Основной вопрос, надолго Лузгина озадачивший, формулировался так: почему не стал регистрироваться кандидатом и сошел с дистанции депутат Государственной Думы Алексей Бонифатьевич Луньков.

После известных весенних событий Лузгина оставили в покое, и он решил, что просто не нужен более Лунькову и его политическому менеджеру Юрию Дмитриевичу, что процесс продолжается без его участия, ну и хрен с ним, с процессом, денег назад не требует, чего ещё надо, поглядим на все со стороны. И вдруг регистрация кандидатов в губернаторы заканчивается, а Лунькова в списках нет – удивительное рядом. Потом возникает из пепла бородатый, предлагает работу и деньги, про Лунькова говорит, как вычеркивает, грузит новой ситуацией и задачами, больше спрашивает, чем объясняет, параллельно раскручивается гигантский денежный маховик, жуткие суммы летают над столом Сереги Кротова.
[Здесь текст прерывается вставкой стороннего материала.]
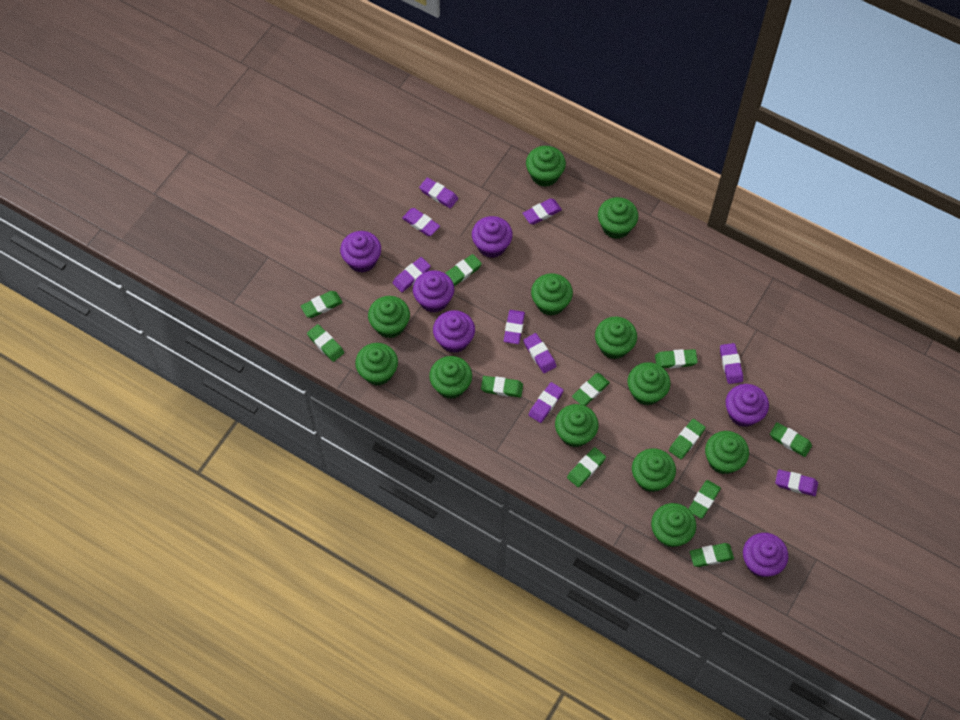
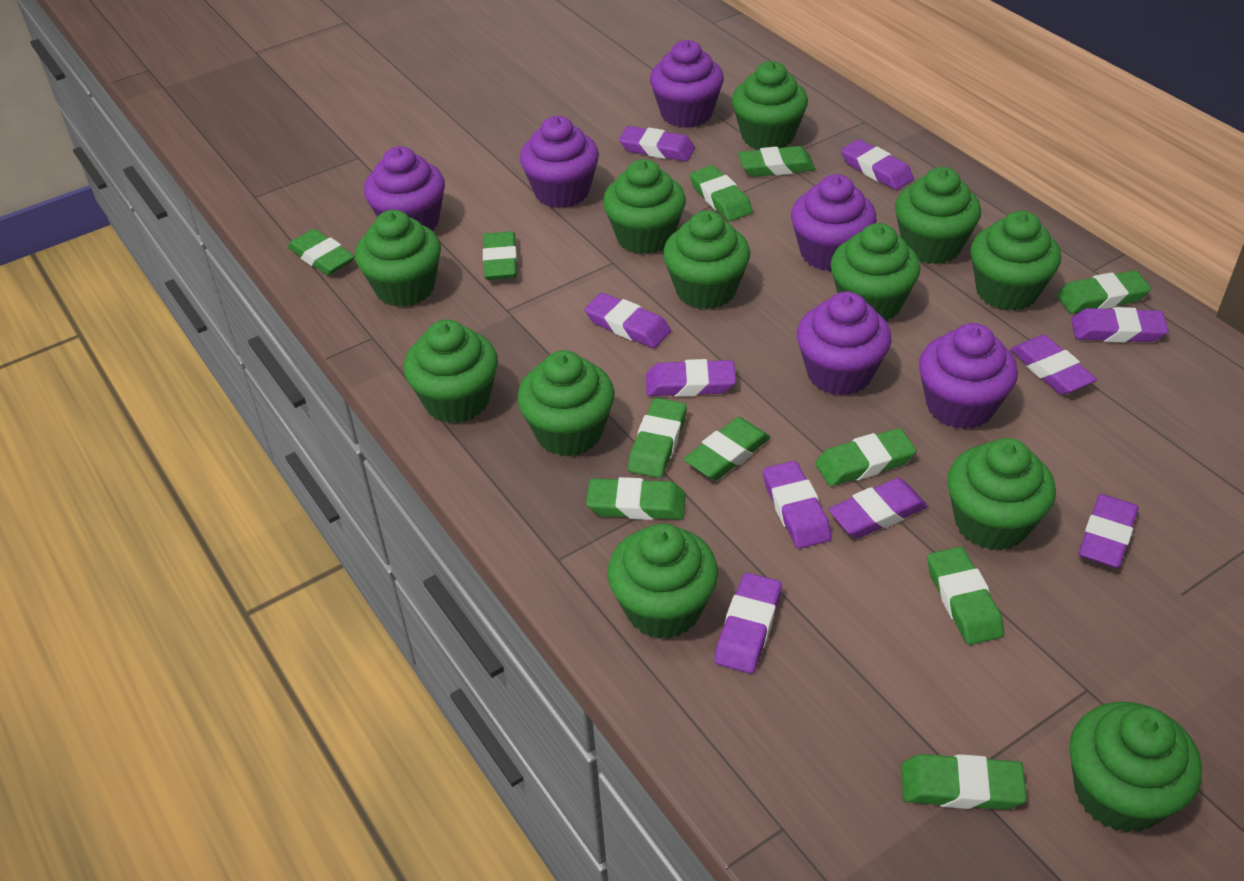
purple eraser: 9 -> 10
Лузгин от финансовых маневров отодвинут, только деньги на подкуп прессы, и то после неубывающего кротовского занудства и споров о каждом «лимоне». Лузгин понимал, что всего лишь сидит на вагонной ступеньке летящего в темноту курьерского состава с неясным адресом и грузом, и в кабину его не пускают, дают только желтым флажком помахать, а в ответ на лузгинские поползновения так или иначе выяснить, на кого же он, Лузгин, и все они работают, следовала четкая отдача – на победителя и только на победителя. О эта Юрина ухмылка, этот оскал в бороде!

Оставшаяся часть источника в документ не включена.